Fig. 8. A homology model of yeast Coq9.

(A) The yeast Coq9 structure was predicted based on the crystal structure of human Coq9 by protein homology/analogy recognition engine (Phyre 2). There are 163 aligned residues, 13% identity and 99.54% confidence. The positions of two of the temperature sensitive amino acid substitution mutations are shown: E55 in α helix one, and R107 in α helix five. (B) The predicted yeast Coq9 structure (purple) is shown aligned with human Coq9 structure (cyan) [38]. Yeast E55 corresponds to human A113 (both are in a helix one in the HTH domain) and yeast R107 aligns with Q165 in α helix four of human Coq9.

According to a model proposed by Gonzalez-Mariscal, Coq7 is recruited to the precomplex to catalyze the conversion of DMQ₆ to Q₆ [40]. They proposed that Coq9 plays an important structural role to stabilize the Q-biosynthetic complex, and is recruited to form a 700 kDa precomplex as part of the nucleation process initiated by Coq4 binding to HHB [40]. Hence it seems plausible that the temperature-sensitive mutations cause misfolding of yeast Coq9-ts19 at high temperature and prevent its proper function or interaction with other Coq polypeptides and lead to the destabilization of the precomplex.
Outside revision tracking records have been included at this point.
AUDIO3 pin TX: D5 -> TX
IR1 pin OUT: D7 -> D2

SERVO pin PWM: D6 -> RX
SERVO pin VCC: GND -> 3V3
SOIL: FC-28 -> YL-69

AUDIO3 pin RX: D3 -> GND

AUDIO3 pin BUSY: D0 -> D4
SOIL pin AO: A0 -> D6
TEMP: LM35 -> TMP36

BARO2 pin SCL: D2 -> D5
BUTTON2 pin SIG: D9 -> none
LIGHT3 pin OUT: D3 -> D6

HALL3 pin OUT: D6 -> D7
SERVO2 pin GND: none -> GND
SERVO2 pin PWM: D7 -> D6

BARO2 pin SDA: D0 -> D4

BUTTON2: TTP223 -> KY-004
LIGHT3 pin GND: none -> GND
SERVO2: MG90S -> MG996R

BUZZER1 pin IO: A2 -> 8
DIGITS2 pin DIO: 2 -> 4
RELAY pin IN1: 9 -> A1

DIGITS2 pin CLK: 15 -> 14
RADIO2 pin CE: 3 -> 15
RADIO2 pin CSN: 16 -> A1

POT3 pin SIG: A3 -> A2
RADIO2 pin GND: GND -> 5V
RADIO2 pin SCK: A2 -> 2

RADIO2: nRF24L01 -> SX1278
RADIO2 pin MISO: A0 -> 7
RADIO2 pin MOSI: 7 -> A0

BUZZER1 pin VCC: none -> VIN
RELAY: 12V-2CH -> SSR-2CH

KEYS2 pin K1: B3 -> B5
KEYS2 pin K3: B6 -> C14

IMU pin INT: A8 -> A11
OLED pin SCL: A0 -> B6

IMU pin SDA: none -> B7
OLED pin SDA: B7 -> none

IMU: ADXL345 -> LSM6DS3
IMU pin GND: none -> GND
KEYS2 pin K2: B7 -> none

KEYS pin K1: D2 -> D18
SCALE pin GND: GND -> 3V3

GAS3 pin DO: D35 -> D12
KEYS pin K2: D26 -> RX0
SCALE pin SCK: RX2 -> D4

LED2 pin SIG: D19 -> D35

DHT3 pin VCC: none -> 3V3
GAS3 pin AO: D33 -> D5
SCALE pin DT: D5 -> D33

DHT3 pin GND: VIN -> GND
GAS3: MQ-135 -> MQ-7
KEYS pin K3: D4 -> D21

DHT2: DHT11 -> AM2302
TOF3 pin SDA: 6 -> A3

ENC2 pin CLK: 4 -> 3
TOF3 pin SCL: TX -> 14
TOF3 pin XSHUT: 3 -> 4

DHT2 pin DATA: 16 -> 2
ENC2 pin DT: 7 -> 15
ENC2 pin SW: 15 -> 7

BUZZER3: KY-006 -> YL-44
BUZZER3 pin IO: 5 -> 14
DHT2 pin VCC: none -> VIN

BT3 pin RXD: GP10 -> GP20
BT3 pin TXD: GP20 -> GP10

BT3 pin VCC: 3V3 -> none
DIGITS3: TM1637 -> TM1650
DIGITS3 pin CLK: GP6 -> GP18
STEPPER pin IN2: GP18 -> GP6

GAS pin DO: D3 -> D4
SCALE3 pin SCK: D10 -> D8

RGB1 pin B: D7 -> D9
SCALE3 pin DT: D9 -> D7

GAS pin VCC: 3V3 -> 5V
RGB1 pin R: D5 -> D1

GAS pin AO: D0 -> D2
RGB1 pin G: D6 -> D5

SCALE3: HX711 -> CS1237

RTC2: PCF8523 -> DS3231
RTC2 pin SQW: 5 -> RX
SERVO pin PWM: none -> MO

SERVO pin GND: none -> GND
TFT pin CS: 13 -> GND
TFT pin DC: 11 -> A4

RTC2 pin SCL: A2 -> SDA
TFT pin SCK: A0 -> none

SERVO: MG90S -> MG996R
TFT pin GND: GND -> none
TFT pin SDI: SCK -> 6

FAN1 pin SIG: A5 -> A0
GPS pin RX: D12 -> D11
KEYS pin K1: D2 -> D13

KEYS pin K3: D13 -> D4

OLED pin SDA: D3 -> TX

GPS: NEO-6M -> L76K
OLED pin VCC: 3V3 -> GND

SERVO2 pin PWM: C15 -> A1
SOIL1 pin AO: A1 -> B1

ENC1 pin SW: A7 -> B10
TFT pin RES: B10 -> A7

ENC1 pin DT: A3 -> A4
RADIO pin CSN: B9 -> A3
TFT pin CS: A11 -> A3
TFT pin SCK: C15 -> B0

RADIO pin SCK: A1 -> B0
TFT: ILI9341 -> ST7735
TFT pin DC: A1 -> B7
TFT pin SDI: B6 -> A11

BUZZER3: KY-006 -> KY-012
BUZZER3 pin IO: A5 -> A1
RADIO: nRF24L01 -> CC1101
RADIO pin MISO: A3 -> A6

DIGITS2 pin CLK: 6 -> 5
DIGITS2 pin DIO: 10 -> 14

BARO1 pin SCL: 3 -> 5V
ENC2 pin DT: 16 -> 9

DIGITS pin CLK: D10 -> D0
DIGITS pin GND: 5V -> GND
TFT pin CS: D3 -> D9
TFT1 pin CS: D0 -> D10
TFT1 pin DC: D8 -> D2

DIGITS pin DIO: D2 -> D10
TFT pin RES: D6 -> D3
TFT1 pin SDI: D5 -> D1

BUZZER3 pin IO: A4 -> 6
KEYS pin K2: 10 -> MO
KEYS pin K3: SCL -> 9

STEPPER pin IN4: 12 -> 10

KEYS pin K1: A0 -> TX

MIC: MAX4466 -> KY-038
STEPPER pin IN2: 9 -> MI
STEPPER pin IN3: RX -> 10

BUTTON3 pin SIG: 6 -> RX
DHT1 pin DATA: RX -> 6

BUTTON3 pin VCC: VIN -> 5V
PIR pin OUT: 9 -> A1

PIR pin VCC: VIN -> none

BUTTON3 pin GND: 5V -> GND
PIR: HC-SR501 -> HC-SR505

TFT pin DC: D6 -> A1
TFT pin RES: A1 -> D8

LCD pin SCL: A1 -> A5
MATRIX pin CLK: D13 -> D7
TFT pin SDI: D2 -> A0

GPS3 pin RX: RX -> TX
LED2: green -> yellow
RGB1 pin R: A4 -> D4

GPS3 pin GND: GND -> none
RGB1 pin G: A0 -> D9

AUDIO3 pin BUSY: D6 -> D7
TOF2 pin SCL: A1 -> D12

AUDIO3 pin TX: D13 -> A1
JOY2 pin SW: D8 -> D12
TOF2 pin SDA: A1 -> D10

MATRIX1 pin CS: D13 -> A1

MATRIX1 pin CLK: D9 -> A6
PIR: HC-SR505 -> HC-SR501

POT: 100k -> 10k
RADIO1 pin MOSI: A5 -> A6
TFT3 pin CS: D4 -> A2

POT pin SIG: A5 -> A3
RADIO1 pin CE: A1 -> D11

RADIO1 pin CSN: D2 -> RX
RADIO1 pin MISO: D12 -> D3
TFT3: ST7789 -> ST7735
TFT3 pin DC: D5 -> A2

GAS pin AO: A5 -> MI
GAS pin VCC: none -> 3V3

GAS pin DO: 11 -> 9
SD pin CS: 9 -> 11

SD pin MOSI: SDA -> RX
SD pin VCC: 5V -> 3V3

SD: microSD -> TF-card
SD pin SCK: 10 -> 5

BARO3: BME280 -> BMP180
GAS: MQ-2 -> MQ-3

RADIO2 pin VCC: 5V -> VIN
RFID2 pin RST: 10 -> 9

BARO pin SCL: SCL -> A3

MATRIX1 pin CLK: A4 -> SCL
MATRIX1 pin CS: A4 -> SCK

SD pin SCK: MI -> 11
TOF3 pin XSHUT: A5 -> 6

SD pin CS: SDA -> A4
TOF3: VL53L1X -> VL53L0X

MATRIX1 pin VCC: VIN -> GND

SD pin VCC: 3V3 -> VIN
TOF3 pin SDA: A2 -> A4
There might be a small amount of functional Coq9-ts19, so some of the 700 kDa precomplex is able to form and produces DMQ₆ [40]. Although their model did not depict the interaction of Coq9 and Coq7 as the means of Coq7’s recruitment, the results presented here, and the Coq9 structure by Lohman et al suggest that this may be the case. There is a large amount of DMQ₆ accumulated in the temperature sensitive mutant at non-permissive temperature, but very little Q₆ was produced (Fig. 7). In this scenario, the mutations in Coq9-ts19 disrupt the interaction of Coq7 and Coq9, so Coq7 cannot bind to the pre-complex and perform its function. Lohman et al. [38]noted that several residues predicted to affect the interaction of yeast Coq9 with Coq7 resulted in decreased Q₆ and increased DMQ₆. It would be interesting to determine the effect of these mutations on the accumulation of IDMQ₆.

In conclusion, we found that yeast Coq9 is required for the deamination of 4-AP, IDDMQ₆ and IDMQ₆. At the non-permissive temperature, the coq9-ts19 mutant has low steady state levels of Coq4, Coq5, Coq6 and Coq7 polypeptides, shows defective growth on non-fermentable carbon source and a drastic decrease in the content of Q₆, and accumulates imino/amino Q-intermediates The results presented here identify Coq9 as a multi-functional protein that is required for the function of Coq6 and Coq7, for removal of the nitrogen substituent from pABA-derived Q-intermediates, and is an essential component of the CoQ synthome.

Highlights.

• For the first time, a temperature sensitive coq9 mutant, coq9-ts19 was isolated.

• Coq4, Coq5, Coq6, and Coq7 polypeptides were destabilized in coq9-ts19 at 37 °C.

• The coq9-ts19 has decreased Q₆ and elevated imino-/amino-Q-intermediates at 37°C.

• Coq9 is required to remove the nitrogen group from pABA-derived Q intermediates.

• Coq9 is required for the function of Coq6 and Coq7 in coenzyme Q biosynthesis.